# Outliers

### Main Take-Aways

- There are different type of Outliers
    - Global
    - Collective
    - Contextual Outliers
- Detecting Outliers
    - Visually (Box plots, scatter plots)
    - Mathematically (z-score, IQR score)
- How to handle Outliers

---


## Potential Questions

#### What's the difference between _Noise_ and _Outliers_
- Noise = incorrect values. Caused by human mistake, people lying in surveys, imprecise instruments etc.
- Outliers = values that fall outside, of the norm. May or may not be incorrect. Example Wealth of Bill Gates compared to rest of the world.
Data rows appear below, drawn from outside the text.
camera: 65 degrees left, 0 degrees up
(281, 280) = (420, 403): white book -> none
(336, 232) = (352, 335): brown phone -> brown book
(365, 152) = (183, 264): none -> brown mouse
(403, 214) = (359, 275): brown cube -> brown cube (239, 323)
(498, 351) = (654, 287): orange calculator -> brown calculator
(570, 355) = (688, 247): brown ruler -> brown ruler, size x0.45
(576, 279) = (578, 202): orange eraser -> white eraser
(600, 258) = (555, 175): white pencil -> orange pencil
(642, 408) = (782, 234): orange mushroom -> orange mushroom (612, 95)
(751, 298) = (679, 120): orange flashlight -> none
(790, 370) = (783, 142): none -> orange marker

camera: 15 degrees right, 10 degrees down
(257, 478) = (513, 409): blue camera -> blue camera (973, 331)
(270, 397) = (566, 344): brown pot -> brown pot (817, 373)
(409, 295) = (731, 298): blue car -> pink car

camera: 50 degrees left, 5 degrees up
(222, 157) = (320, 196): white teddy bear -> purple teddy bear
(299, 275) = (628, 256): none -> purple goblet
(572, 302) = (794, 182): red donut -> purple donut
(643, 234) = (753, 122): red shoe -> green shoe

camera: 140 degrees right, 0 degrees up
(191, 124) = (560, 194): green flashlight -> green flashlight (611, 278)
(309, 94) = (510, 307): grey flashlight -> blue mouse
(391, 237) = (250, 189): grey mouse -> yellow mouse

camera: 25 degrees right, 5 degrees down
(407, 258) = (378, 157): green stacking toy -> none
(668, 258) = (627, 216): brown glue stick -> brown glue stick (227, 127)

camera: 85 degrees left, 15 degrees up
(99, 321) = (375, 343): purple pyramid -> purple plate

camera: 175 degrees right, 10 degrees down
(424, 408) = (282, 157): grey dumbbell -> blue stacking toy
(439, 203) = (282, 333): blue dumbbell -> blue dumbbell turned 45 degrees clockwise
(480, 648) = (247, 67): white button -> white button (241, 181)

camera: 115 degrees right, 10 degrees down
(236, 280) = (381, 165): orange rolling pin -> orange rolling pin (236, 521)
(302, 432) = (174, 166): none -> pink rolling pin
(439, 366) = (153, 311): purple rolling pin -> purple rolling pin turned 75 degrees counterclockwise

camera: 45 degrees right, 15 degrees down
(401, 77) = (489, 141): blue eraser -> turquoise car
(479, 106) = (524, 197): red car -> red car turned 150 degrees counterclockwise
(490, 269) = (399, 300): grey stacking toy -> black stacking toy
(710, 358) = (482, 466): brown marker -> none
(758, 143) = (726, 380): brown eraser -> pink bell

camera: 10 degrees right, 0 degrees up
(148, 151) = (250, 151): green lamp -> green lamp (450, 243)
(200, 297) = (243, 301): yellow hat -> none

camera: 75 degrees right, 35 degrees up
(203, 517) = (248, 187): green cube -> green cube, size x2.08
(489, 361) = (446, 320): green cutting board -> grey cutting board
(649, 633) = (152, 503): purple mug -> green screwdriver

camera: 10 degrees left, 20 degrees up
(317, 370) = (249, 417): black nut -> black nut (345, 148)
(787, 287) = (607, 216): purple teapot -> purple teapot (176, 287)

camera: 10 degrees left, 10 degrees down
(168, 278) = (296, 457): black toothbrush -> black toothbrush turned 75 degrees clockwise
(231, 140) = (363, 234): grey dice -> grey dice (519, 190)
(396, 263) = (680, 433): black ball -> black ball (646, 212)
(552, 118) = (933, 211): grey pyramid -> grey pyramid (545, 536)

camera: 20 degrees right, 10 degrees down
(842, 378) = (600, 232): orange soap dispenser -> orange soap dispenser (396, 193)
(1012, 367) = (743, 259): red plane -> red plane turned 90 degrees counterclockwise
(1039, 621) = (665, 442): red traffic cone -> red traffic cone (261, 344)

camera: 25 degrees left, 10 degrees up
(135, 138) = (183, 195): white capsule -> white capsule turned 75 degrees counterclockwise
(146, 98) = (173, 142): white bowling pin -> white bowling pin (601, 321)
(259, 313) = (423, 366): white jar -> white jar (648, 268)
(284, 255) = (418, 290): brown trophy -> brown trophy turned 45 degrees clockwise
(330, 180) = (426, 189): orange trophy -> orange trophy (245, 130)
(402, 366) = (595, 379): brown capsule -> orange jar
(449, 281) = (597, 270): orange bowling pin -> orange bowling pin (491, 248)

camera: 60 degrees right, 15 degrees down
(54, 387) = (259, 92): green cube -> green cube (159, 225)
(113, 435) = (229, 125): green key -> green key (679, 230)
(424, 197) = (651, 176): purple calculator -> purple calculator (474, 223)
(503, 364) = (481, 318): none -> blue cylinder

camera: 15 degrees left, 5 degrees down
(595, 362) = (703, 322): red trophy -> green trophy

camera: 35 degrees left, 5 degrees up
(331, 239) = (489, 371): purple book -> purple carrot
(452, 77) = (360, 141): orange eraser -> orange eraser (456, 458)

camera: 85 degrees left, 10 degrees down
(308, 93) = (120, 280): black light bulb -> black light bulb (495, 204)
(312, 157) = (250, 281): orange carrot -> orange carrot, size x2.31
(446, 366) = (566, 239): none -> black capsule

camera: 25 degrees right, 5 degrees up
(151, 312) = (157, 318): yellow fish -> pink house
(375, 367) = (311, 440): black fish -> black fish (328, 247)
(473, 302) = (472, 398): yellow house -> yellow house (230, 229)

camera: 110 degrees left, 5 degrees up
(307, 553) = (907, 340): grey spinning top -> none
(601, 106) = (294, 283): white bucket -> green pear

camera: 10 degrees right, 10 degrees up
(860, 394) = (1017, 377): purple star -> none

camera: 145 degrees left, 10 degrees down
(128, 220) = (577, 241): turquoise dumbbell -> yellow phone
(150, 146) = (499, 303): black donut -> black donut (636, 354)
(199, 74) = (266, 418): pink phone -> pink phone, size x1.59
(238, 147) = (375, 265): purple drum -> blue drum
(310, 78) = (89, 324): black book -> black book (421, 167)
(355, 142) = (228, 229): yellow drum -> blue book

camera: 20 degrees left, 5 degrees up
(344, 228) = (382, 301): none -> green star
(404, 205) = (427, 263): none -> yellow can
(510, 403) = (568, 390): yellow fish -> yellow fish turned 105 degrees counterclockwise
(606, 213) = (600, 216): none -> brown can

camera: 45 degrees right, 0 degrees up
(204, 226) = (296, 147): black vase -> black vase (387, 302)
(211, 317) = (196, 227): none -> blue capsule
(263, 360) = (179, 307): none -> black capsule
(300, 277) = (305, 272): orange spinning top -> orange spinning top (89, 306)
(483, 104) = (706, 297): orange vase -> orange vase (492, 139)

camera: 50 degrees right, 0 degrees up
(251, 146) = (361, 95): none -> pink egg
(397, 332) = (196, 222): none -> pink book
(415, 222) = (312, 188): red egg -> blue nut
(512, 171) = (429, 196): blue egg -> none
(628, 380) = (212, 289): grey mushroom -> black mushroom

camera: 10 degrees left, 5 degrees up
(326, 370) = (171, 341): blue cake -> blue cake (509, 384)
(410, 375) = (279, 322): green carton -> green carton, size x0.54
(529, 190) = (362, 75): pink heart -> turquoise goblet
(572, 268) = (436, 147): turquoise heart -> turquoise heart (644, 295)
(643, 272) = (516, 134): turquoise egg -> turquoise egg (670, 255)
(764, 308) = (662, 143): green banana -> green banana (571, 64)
Noise is always bad and should be removed, but it's hard to identify them as noise. Some Noise might actually be outliers → needs to be investigated.
Not all outliers are noise, if that's the case we don't want to remove it.

---

## The different types of Outliers

#### Global Outliers (or point outliers)
If an individual data point can be considered anomalous with respect to the rest of the data, then the datum is termed as a point outlier. Used for example for intrusion detection in computer networks.

#### Collective Outliers
If a collection of data points is anomalous with respect to the entire data set, it is termed as a collective outlier. Much harder to identify than global outliers. Often not a noise. Detect with e.g. _Anomaly Detection Algorithms_.

#### Contextual Outliers
If an individual data instance is anomalous in a specific context or condition (but not otherwise), then it is termed as a contextual outlier. Attributes of data object should be divided into two groups
- Contextual attributes: defines the context. e.g., time & location
- Behavioural attributes: characteristics of the object, used in outlier evaluation e.g. temperature

---

### How to Identify Outliers?
**Mathematically**  
- Z-Score: Points that are more than 3 times the standard deviation from the mean
- IQR-Score (Interquartile Range) = Distance between 0.25-percentile and 0.75-percentile => Points that are more than 1.5*IQR out of range. 

**Visually**  
- Single Variable => Boxplot
- Two Variables => Scatter Plot


### How to deal with outliers
- If the Outlier is Noise => Remove Outlier
- If the Outlier is not Noise => _It depends_
![img/noise.jpg](img/noise.jpg)

### Examples
#### Global Outlier
![img/global-outlier.png](img/global-outlier.png)
#### Collective Outlier
![img/collective-outliers.png](img/collective-outliers.png)
#### Contextual Outlier
![img/contextual-outlier.png](img/contextual-outlier.png)

Global | Collective | Contextual